Happy New Year!

Happy New Year!

Well, here we are in 2018 already! I hope you all had a great holiday season, and this new year is a good one for us all. I am feeling very positive about what lies ahead… but more of that later.

As you know, last year was one of huge change and development for me, moving to a new country and culture and, of course, to a new racing series. It was quite a rollercoaster ride at times, but it was awesome being part of, and truly experiencing Super GT. My focus was very much on establishing myself into the series and finding my feet, so to speak. So, I am massively proud of how much I learned and how much I have grown, not only as a driver, but as a person too. I feel these past years have made me stronger, more confident and prepared for the new challenges ahead, ready to make 2018 about advancement and achievement.

It has certainly been a long season, much longer than when I was driving in America. During my time in Pro Mazda, our final race was in September, but this year Super GT didn’t finish until the middle of November! As a result, I hadn’t been able to visit my family back in Australia as much, so coming home for the holidays felt even more special.  

Spending time down in Melbourne with family is a Christmas tradition that I really enjoy, and a wonderful way to unwind after the intense racing season. Especially as I get to hang out with my Grandpa and uncle Greg, who, alongside my Dad, both helped fuel my passion for motorsport.
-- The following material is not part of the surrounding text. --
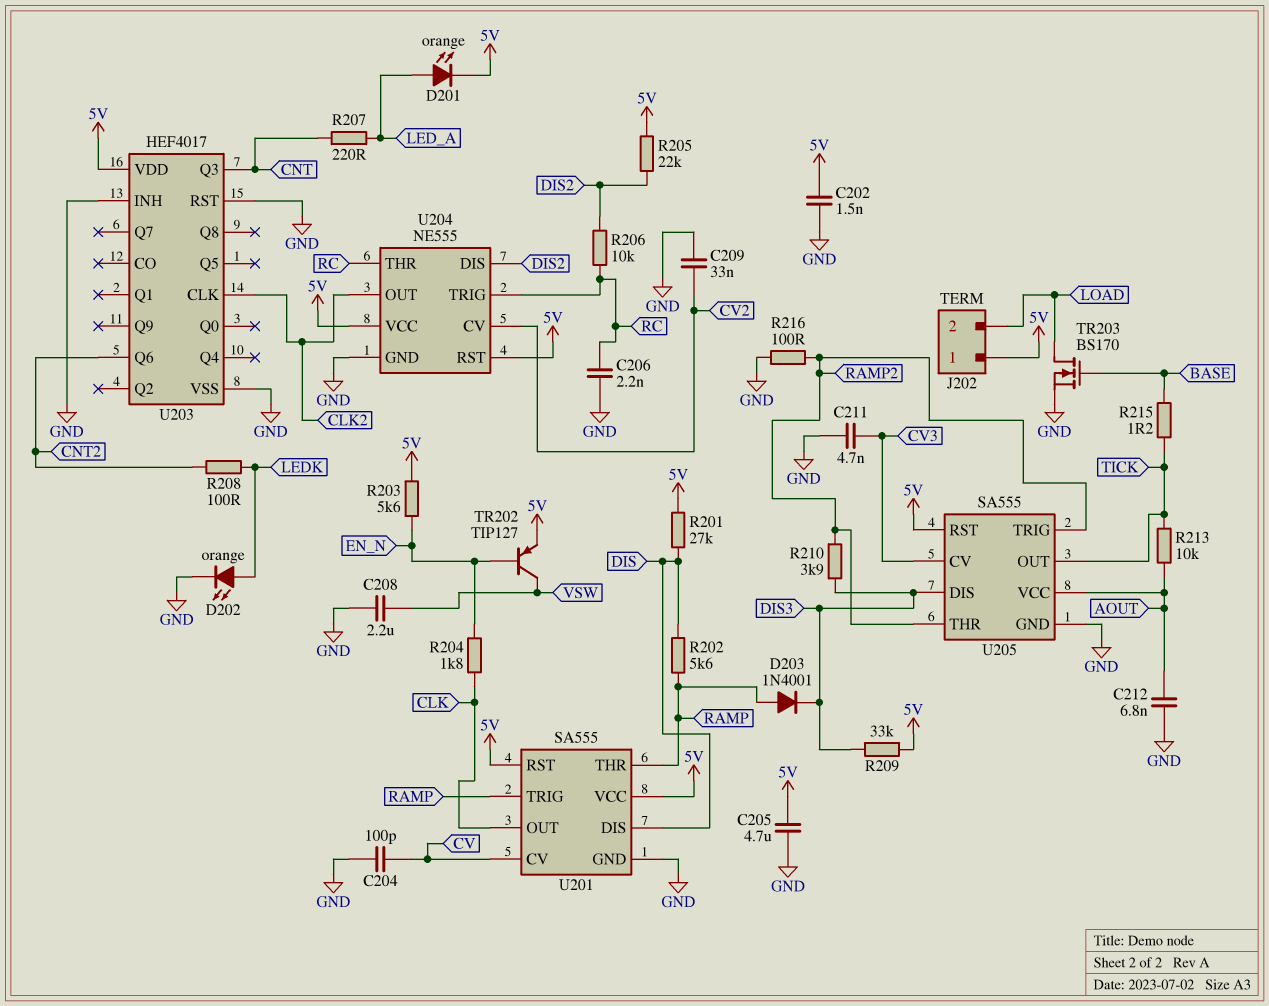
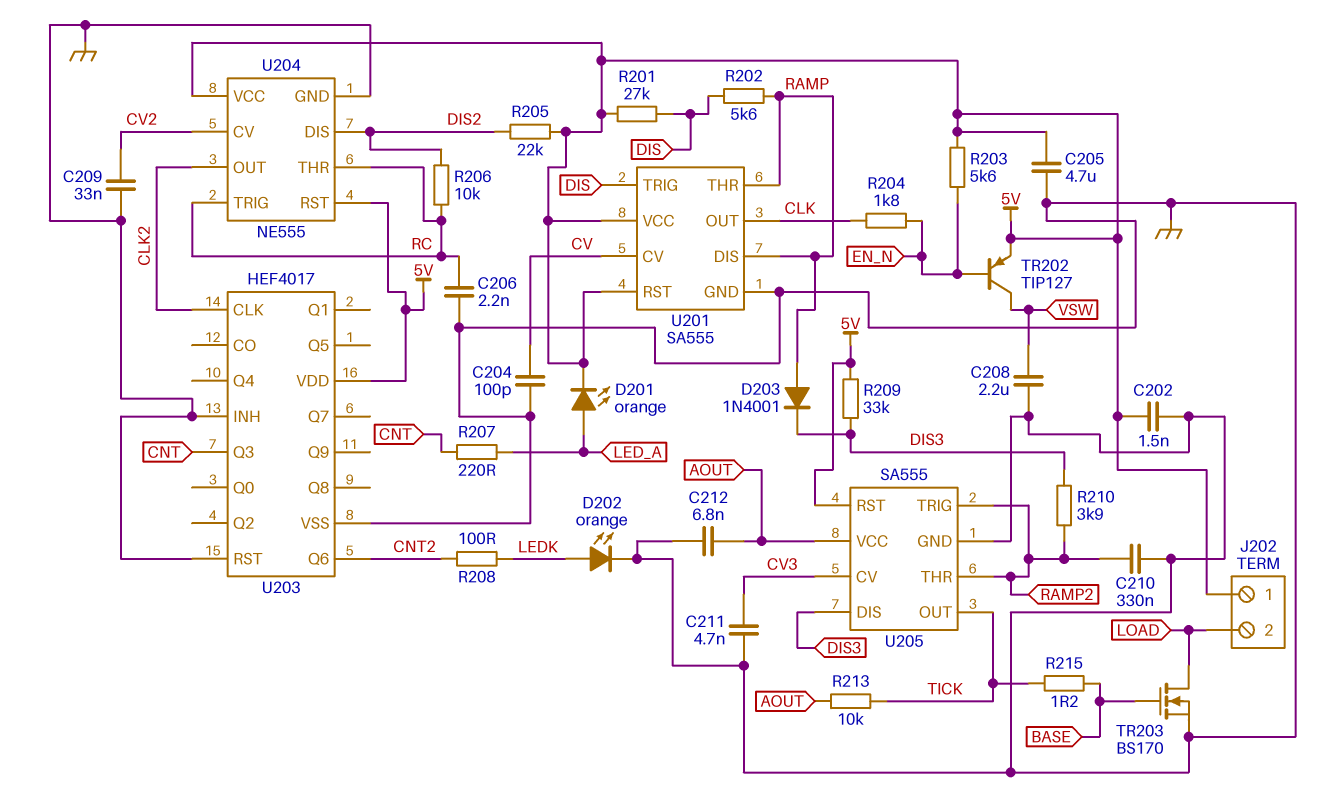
C210: none -> 330nF (GND, RAMP2)
R216: 100 (GND, RAMP2) -> none
U201 pin DIS: DIS -> RAMP
U201 pin TRIG: RAMP -> DIS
Greg restores old cars, and his yard is full of them – including the old go-kart I used to watch him race when I was just two or three years old! Almost coming full circle, Greg and I actually went karting together out on Phillip Island, which was fantastic fun, and, exactly as you’d expect, ridiculously competitive too!

It really was an awesome way to spend the holidays, and catch up with my family. Like so many top athletes, I know I couldn’t do what I love without their support, and I’m incredibly thankful to them all.

Although I enjoyed my time back in Australia, it was also good to get back here to Japan too, as it’s truly starting to feel like home now. I love it here, and almost feel like a local! I definitely could have done without the ‘welcome back’ magnitude 5 earthquake though. We regularly have tremors, but that is the biggest one I’ve experienced since being here. It certainly got my attention!

The weather was a big change too - going from the hottest day on record in Sydney to snow and minus numbers here, is quite a shock to the system! I actually enjoy the cooler temperatures though, and I’m looking forward to exploring the snowy prefectures (states) as part of my on-going training regime.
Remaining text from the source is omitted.